Humans are, in other words, naturally democratic, he says. But as societies get larger, the cost and difficulty of sharing information among people increase, and more complex social hierarchies arise. Direct democracy becomes more of a challenge. Ancient Athens was an exception to the rule, because they “figured out how to scale up our basic human capacity for how we got going in the first place,” Ober says. We may be able to solve the problem of direct democracy at bigger scales, he says, by using gene drive to flood the Martian colony’s population with pro-democracy traits. “It allows us to leverage our basic human genetic advantage.”

But George Church, a geneticist at Harvard University, suggests that gene drives may not, in fact, be very useful for humans. “Gene drives are intended for wild organisms with rapid sexual cycles—ideally measured in weeks—like mosquitoes, rodents, and weeds,” Church says. Because human generations are much longer than mosquitoes’, it takes much longer for genetic changes to show up and take hold in human populations. Church offers a less technologically ambitious, if still challenging, solution: “A more politically engaged population is probably more feasible via social, educational, and political means.”

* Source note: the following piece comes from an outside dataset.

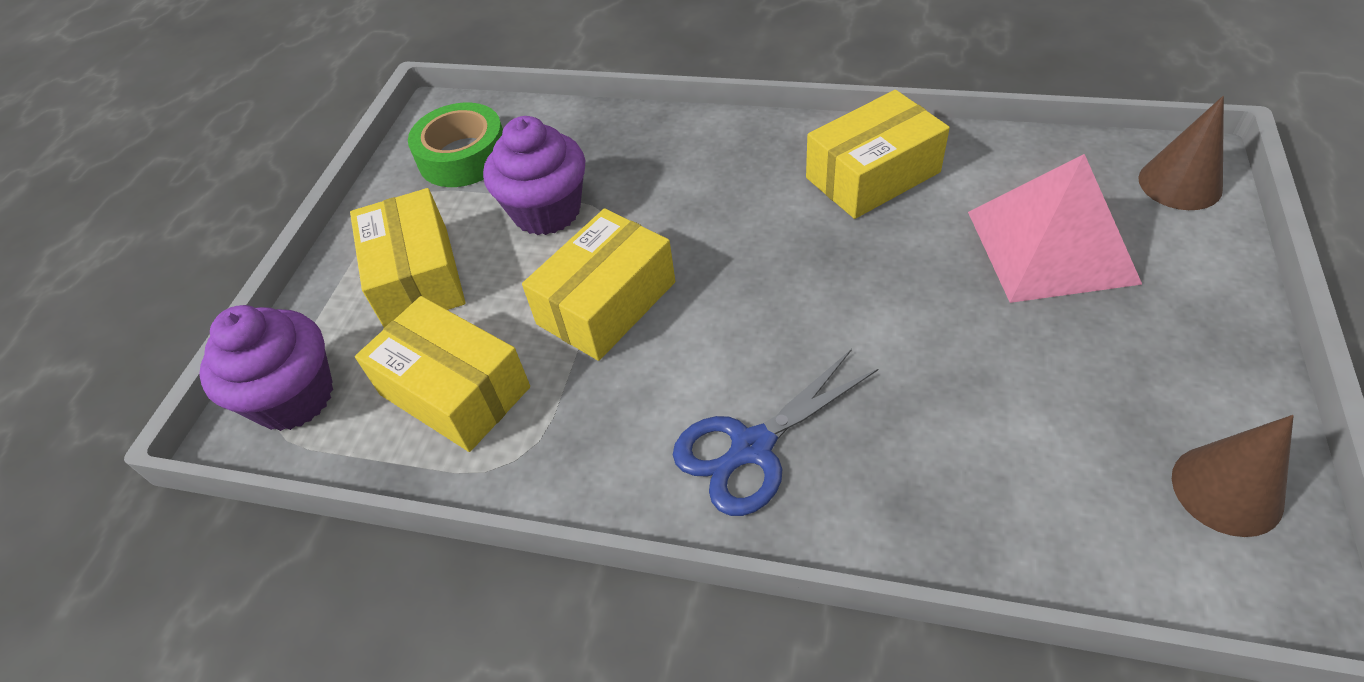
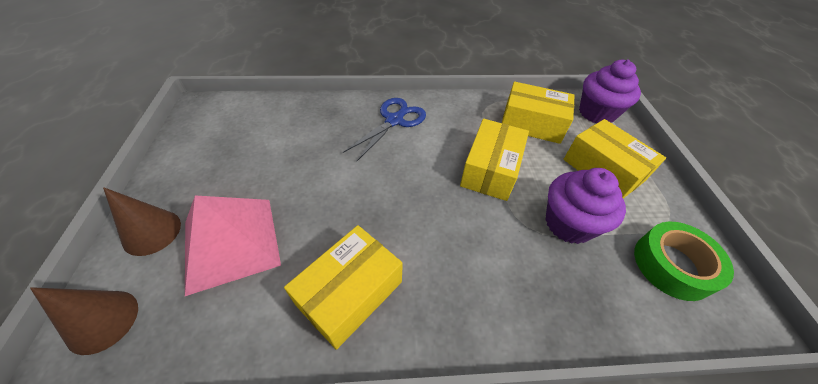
camera: 155 degrees right, 0 degrees up
(1227, 490) = (202, 130): brown cone -> brown cone (152, 232)

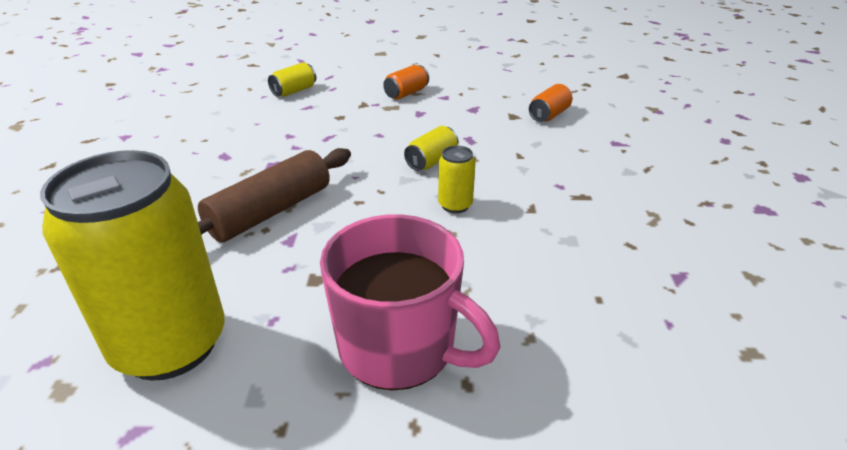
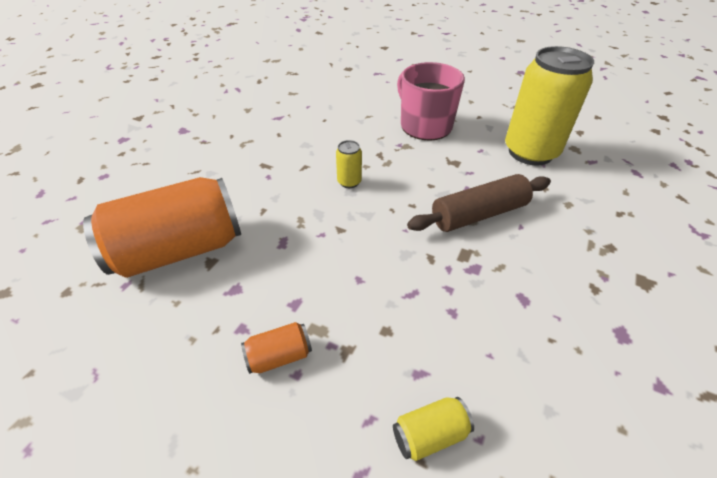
camera: 155 degrees left, 10 degrees up
(432, 161) = (335, 225): yellow can -> none
(549, 115) = (179, 250): orange can -> orange can, size x2.43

Ober’s on board with that. Clearly, as Church says, “social, educational, and political means” of various kinds will play a crucial role in sustaining a direct democracy on Mars, should it actually come about. But couldn’t it be the case that a process of propagating traits favorable to democracy, with gene drive, would be helpful, too, however long it takes? Why not do both? As a matter of fact, we know of a colonized planet right now that could use, in plenty of places, direct democracy to diminish corruption.